I take great delight in reciting to a program friend, a pattern of my thinking which I've just realised is completely bonkers. I know they'll enjoy it, they've most likely experienced it themselves. Laughter removes the sting of shame, and realisations delivered in a burst of laughter, seem to have better staying power. Once I've had a good laugh over some aspect of myself, I can never go back to my original dramatic and somber viewpoint - humour has crumbled that away into the sea, and I've got a whole new promontory from which to gaze.

I've sat in meetings where a member is describing what to anyone not in 12-Step, would sound like a soap opera come to life - one tragedy after another; meanwhile, the speaker is laughing so hard she can barely talk, and so is everyone else at the table.

The first time this happened, when I was relatively new to program, the woman sitting beside me glanced over, and patted my arm, saying "It's ok, dear, we're not laughing at her, we're laughing at ourselves." I remember thinking, "Oh, right. Okay."

Only the fact that the speaker was laughing hardest of all, made it possible for me to grasp that, in some way I didn't understand, the laughter was a shared delight, and not disprespectful of her pain. It was completely beyond me, but I wanted some. I wanted with all my parched soul, to be able to laugh like that. I'd let alcoholism steal my sense of humour completely. I'd become what my grandpa used to call a "sad sack."

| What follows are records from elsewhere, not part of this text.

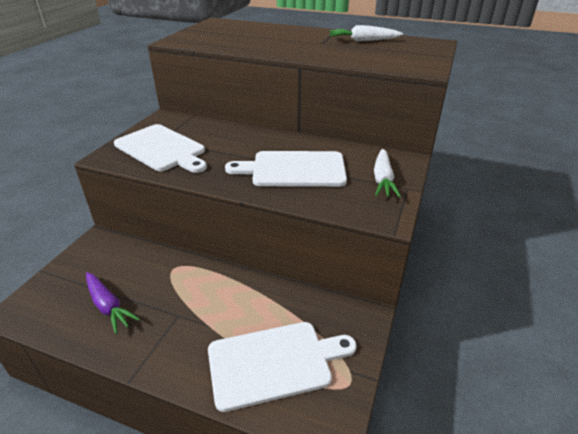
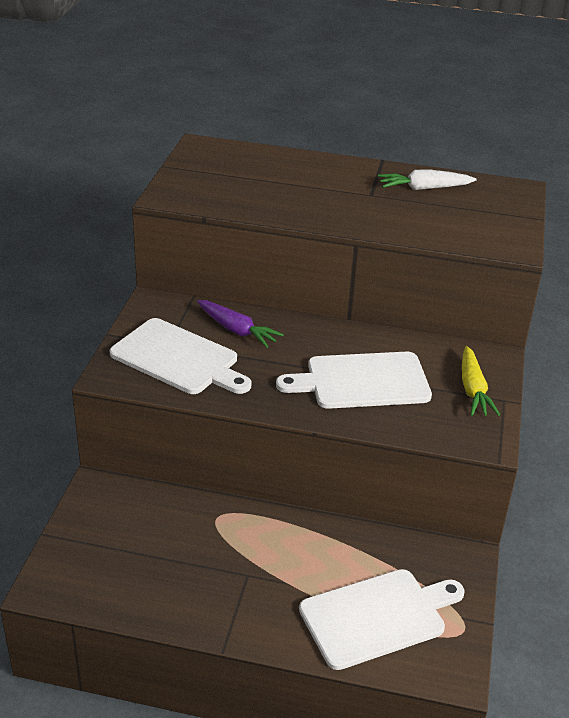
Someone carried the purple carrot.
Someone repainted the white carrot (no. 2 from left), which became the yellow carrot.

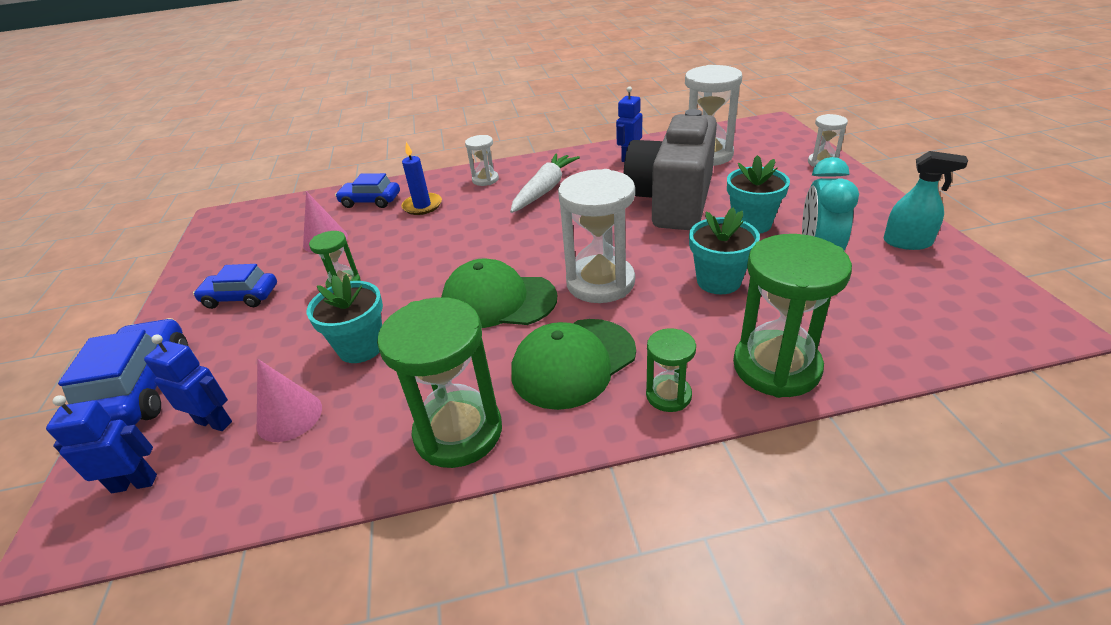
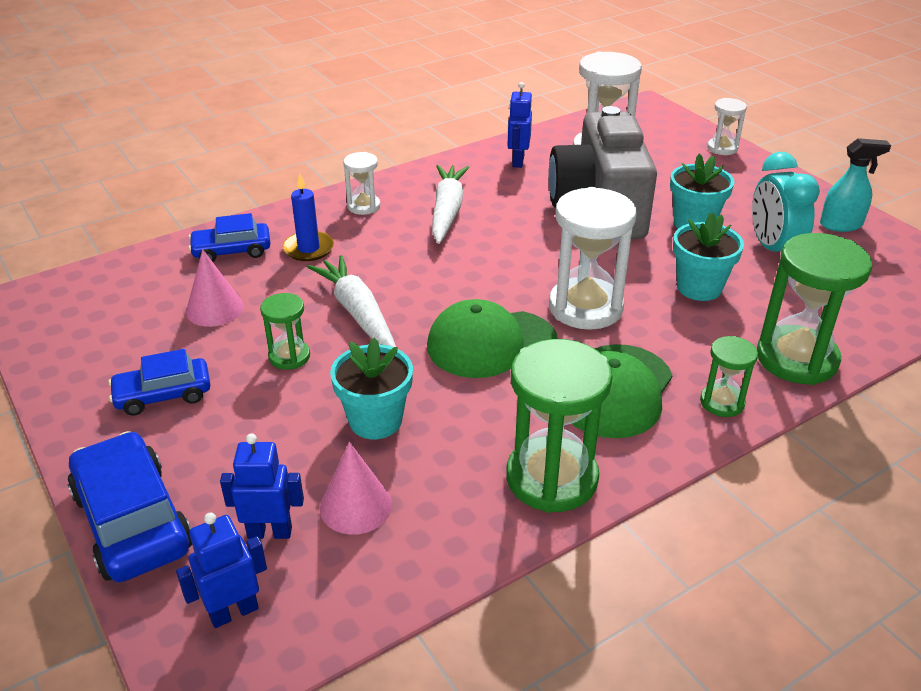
Someone put down the white carrot (no. 1 from left).

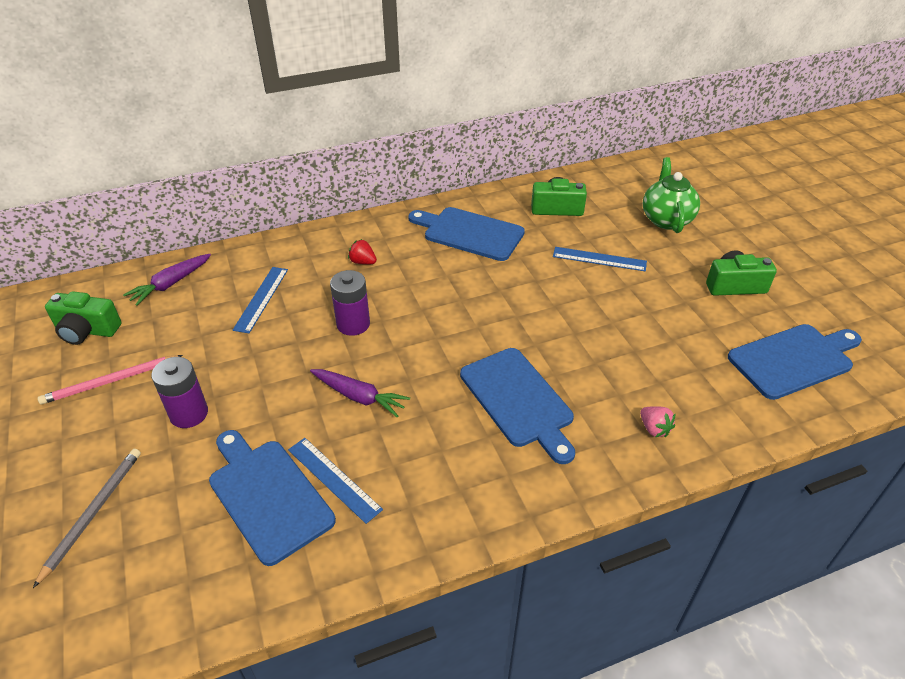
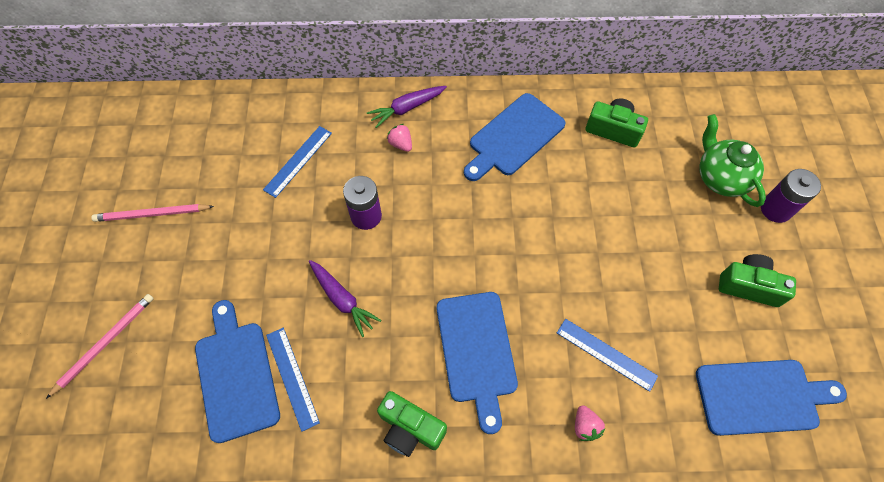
Someone repainted the grey pencil, which became the pink pencil (no. 1 from left).
Someone carried the purple carrot (no. 1 from left in the first image).
Someone carried the green camera (no. 1 from left).
Someone repainted the red strawberry, which became the pink strawberry (no. 1 from left).
Someone rotated the blue cutting board (no. 2 from left in the first image) by 90 degrees counterclockwise.
Someone carried the blue ruler (no. 3 from left).
Someone rotated the green teapot by 45 degrees counterclockwise.
Someone carried the purple battery (no. 1 from left in the first image).

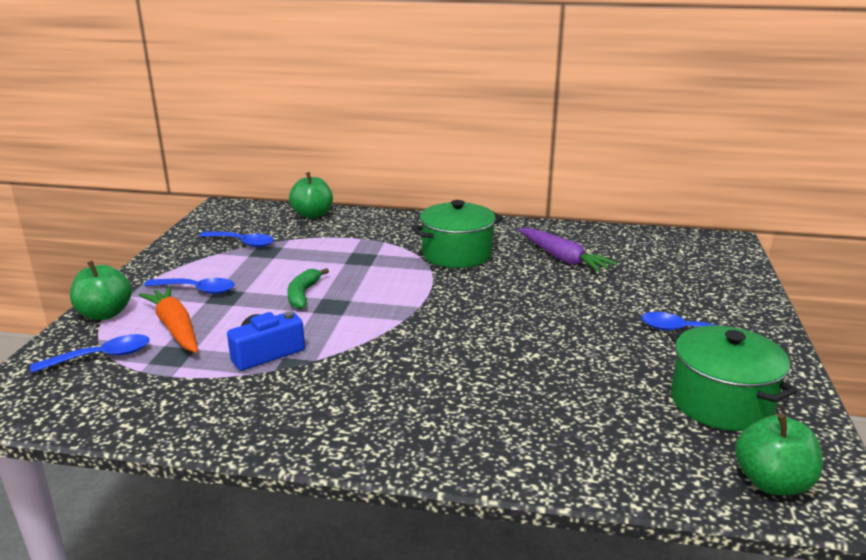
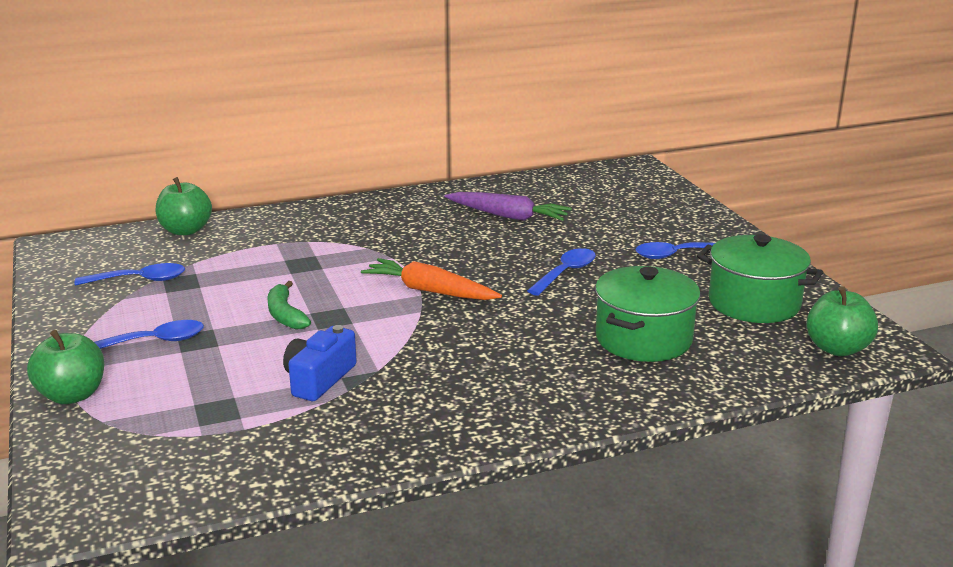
Someone carried the orange carrot.
Someone carried the blue spoon (no. 1 from left in the first image).
Someone carried the green pot (no. 1 from left).

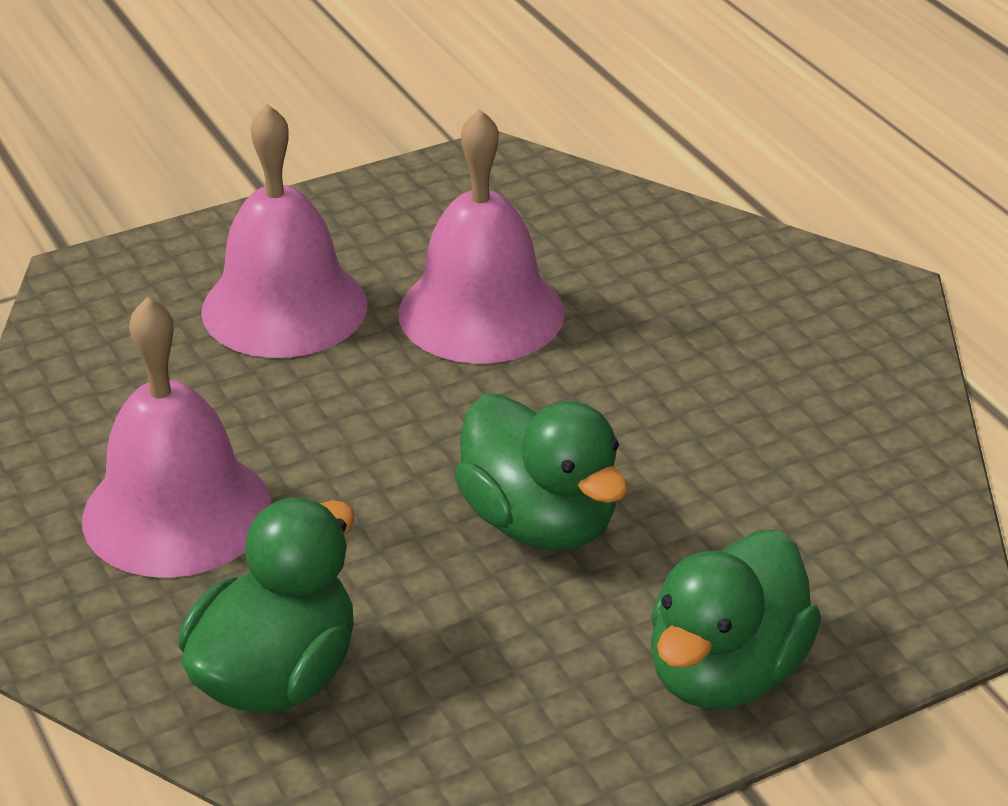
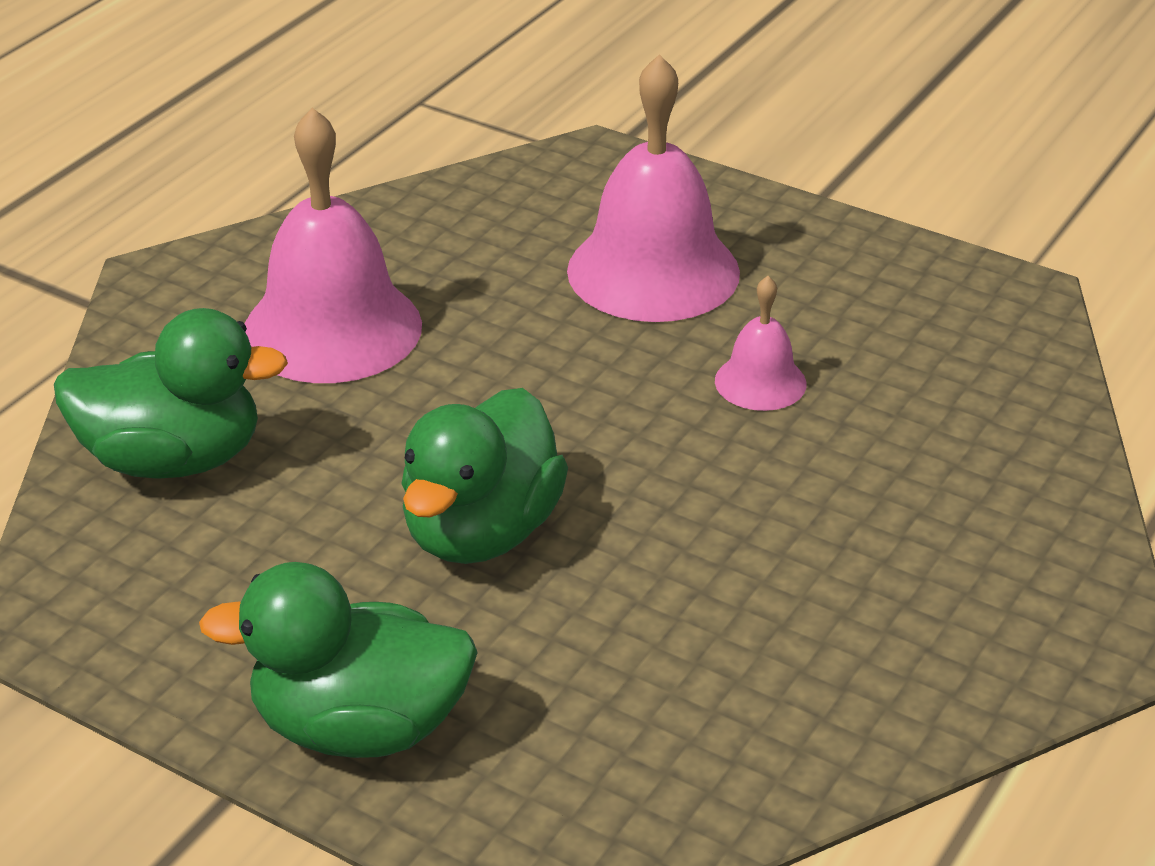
Someone scaled the pink bell (no. 3 from left) by 0.49.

I've seen myself in newcomers a few times since then, when I'm describing some absurdity, and laughing, and I glance up to see their look of puzzlement - "How can she find that funny? Why is everyone else laughing?"

Keep coming back - you'll find out.


  1. I find things can be so humorous and we regularly laugh in meetings. I never used to understand how anything could be funny about alcoholism. But now can laugh right along with the rest of the group.

  2. My brother can tell us about the morning he woke up to find a big man spitting on his face while he lied on his bed in a jail cell and when he's through with the story we are wiped out from laughing. I thought we were just a really perverted family. Glad to read your post.